Thermolysis of titanocene methyl compounds bearing t-butyl- and benzyltetramethylcyclopentadienyl ligands
Abstract
Elimination of methane during thermolysis of title compounds results in the formation of sigma-Ti-C bond to t-butyl or benzyl group. The t-butyl-containing titanocene methyl compound [Ti(III)Me(eta(5)-C(5)Me(4)t-Bu)(2)] (5) eliminates methane at 110 degrees C to give cleanly [Ti(III)(eta(5):eta(1)-C5Me4CMe2CH2)(eta(5)-C(5)Me(4)t-Bu)] (6).

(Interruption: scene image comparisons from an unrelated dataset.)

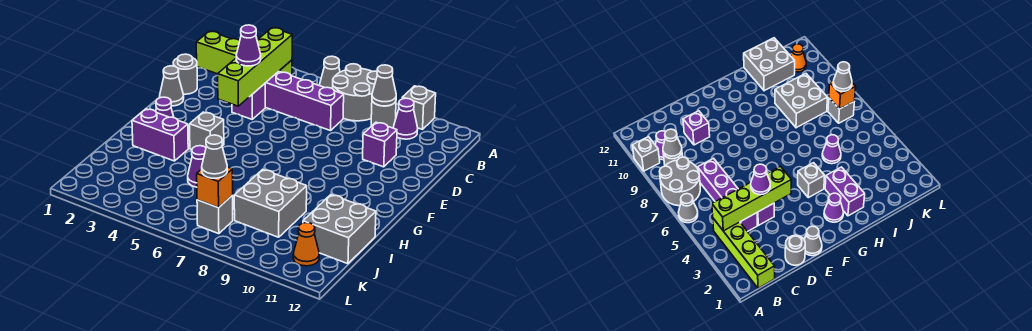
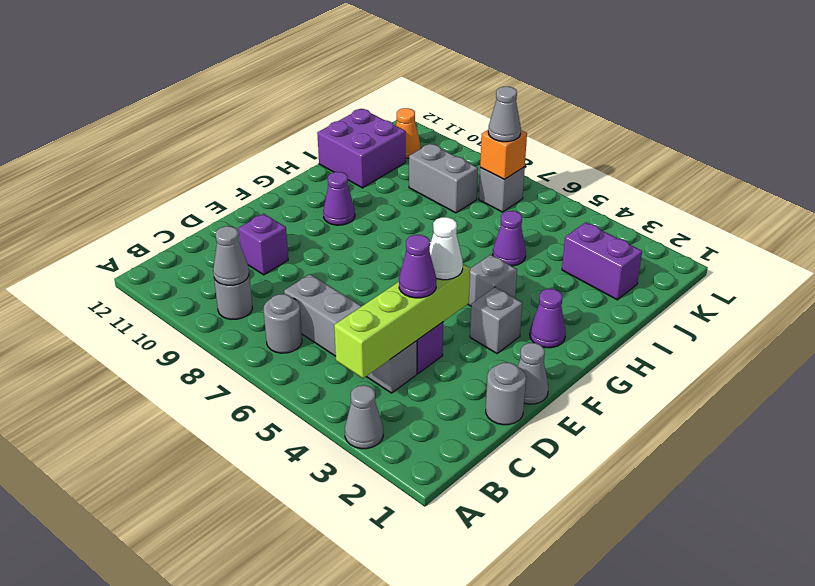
grey cone A6 level 1 -> grey cone A3 level 1
grey round brick A7:B8 level 1 -> grey round brick B7 level 1
grey brick A10 level 1 -> grey brick F3 level 1
lime brick B1:B4 level 1 -> none
purple cone B10 level 1 -> purple cone G10 level 1
purple brick C4:C7 level 1 -> grey brick C4:C7 level 1
none -> white cone E4 level 3
purple brick H2:H3 level 1 -> purple brick J2:J3 level 1
grey brick I8:J9 level 1 -> grey brick J8:J9 level 1
grey brick I11:J12 level 1 -> purple brick I11:J12 level 1

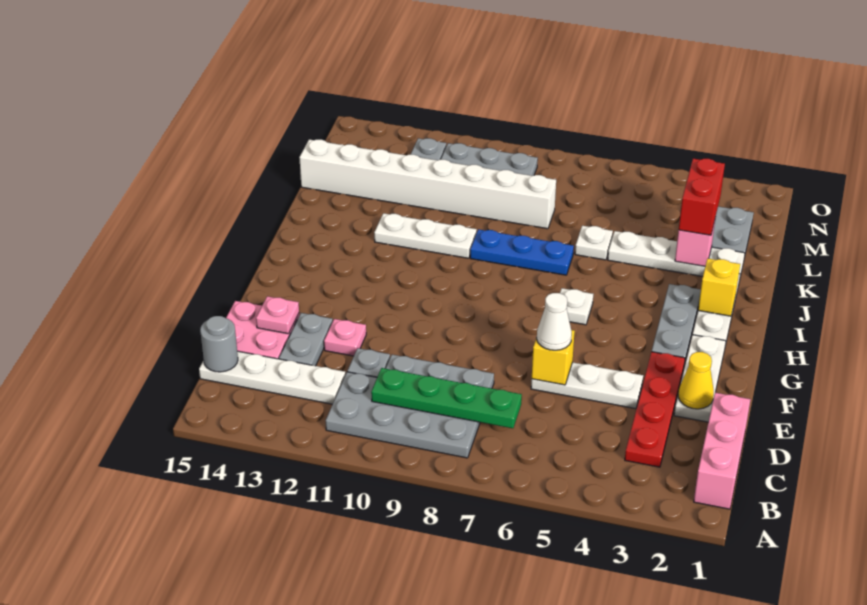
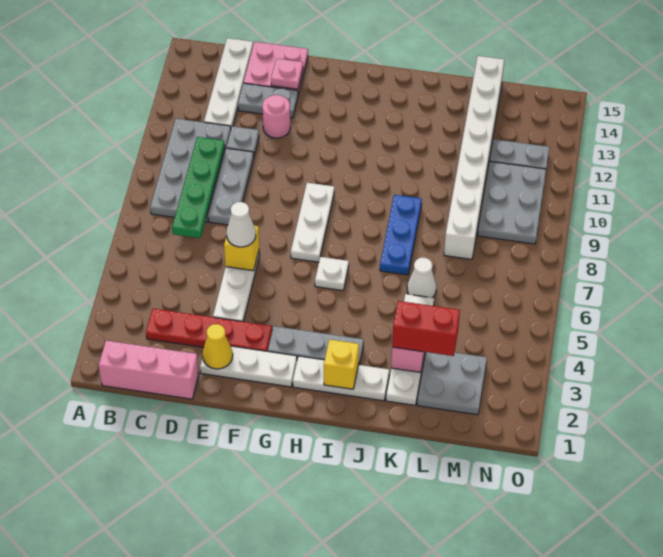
grey round brick C15 level 2 -> none
pink plate E12 level 1 -> pink round brick E12 level 1
white plate J10:J12 level 1 -> white plate G7:G9 level 1
white plate K6 level 1 -> white cone K6 level 1

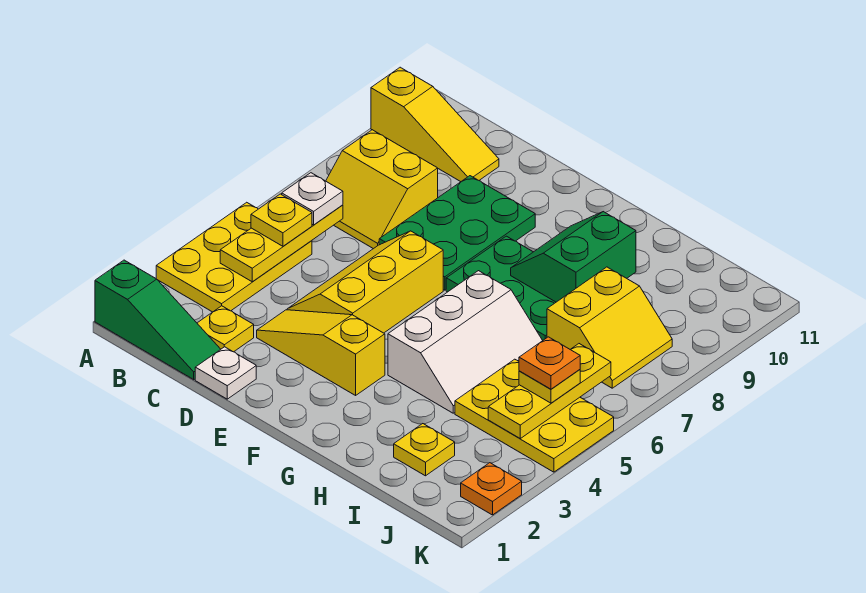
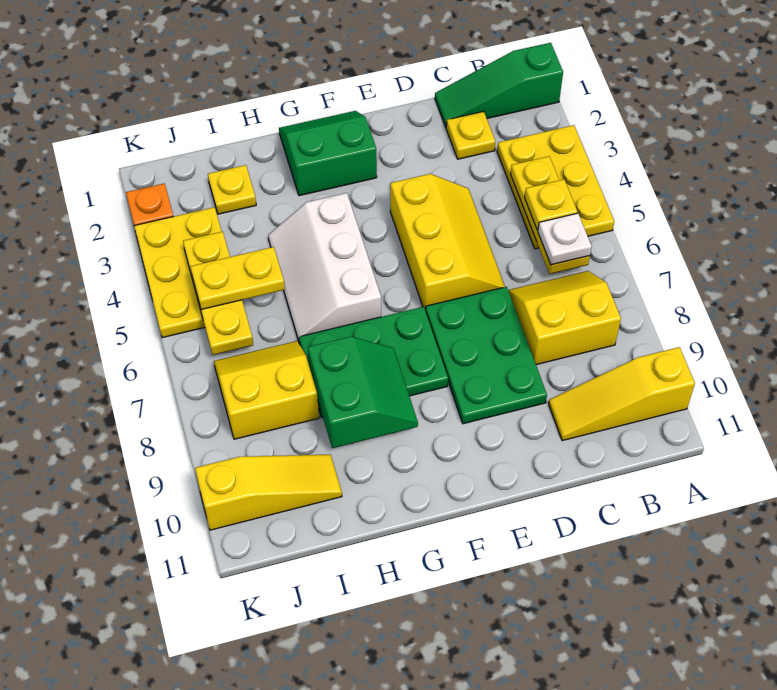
white plate D1 level 1 -> none
yellow slope D3:F3 level 1 top F -> yellow slope I10:K10 level 1 top K
none -> green slope F1:G2 level 1 top 2
yellow plate I4:K5 level 1 -> yellow plate J3:K5 level 1
yellow slope I7:J8 level 1 top I -> yellow slope I7:J8 level 1 top 8
yellow plate J5 level 3 -> yellow plate I5:J5 level 3
orange plate J5 level 4 -> none

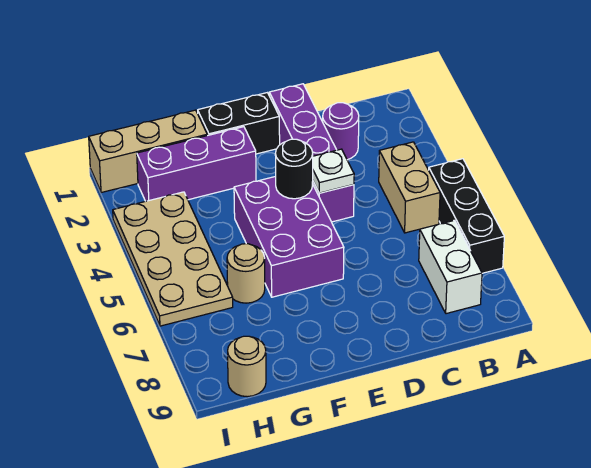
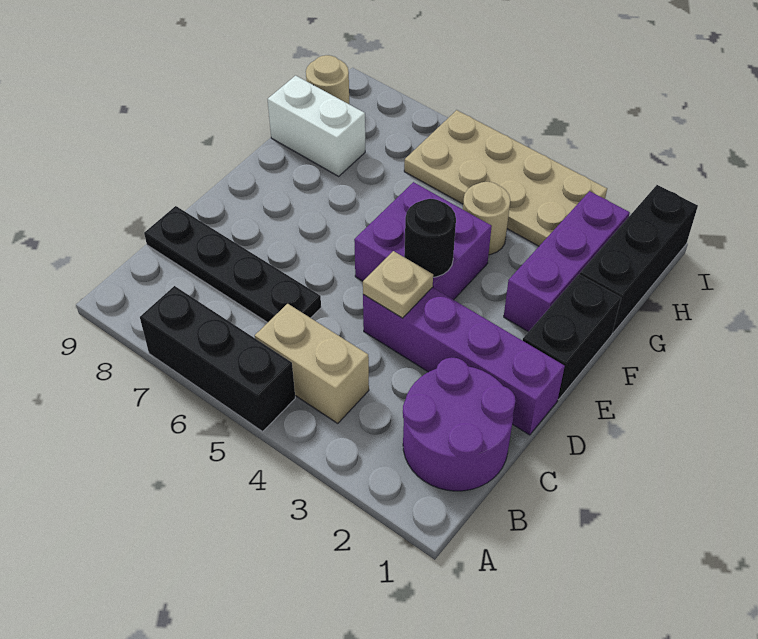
white brick B7:B8 level 1 -> white brick G8:G9 level 1
purple round brick C2 level 1 -> purple round brick B1:C2 level 1
none -> black plate C6:C9 level 1
white plate D4 level 2 -> tan plate D4 level 2
purple brick E4:F6 level 1 -> purple brick E4:F5 level 1
tan brick G1:I1 level 1 -> black brick G1:I1 level 1
tan round brick G6 level 1 -> tan round brick G4 level 1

The methyl derivative of analogous benzyl-containing titanocene [Ti(III)Me(eta(5)-C5Me4CH2Ph)(2)] was not isolated because it eliminated methane at ambient temperature to give [Ti(III)(eta(5):eta(1)-C5Me4CH2-o-C6H4)(eta(5)-C5Me4CH2Ph)] (7) with one phenyl ring linked to titanium atom in ortho-position. The corresponding titanocene dimethyl compound [TiMe2{eta(5)-C(5)Me(4)t-Bu)}(2)] (9) eliminates two methane molecules at 110 degrees C to give the singly tucked-in 1,1-dimethylethane-1,2-diyl-tethered titanocene [Ti{eta(5):eta(1):eta(1)-C5Me3(CH2)(CMe2CH2)}(eta(5)-C(5)Me(4)t-Bu)] (11).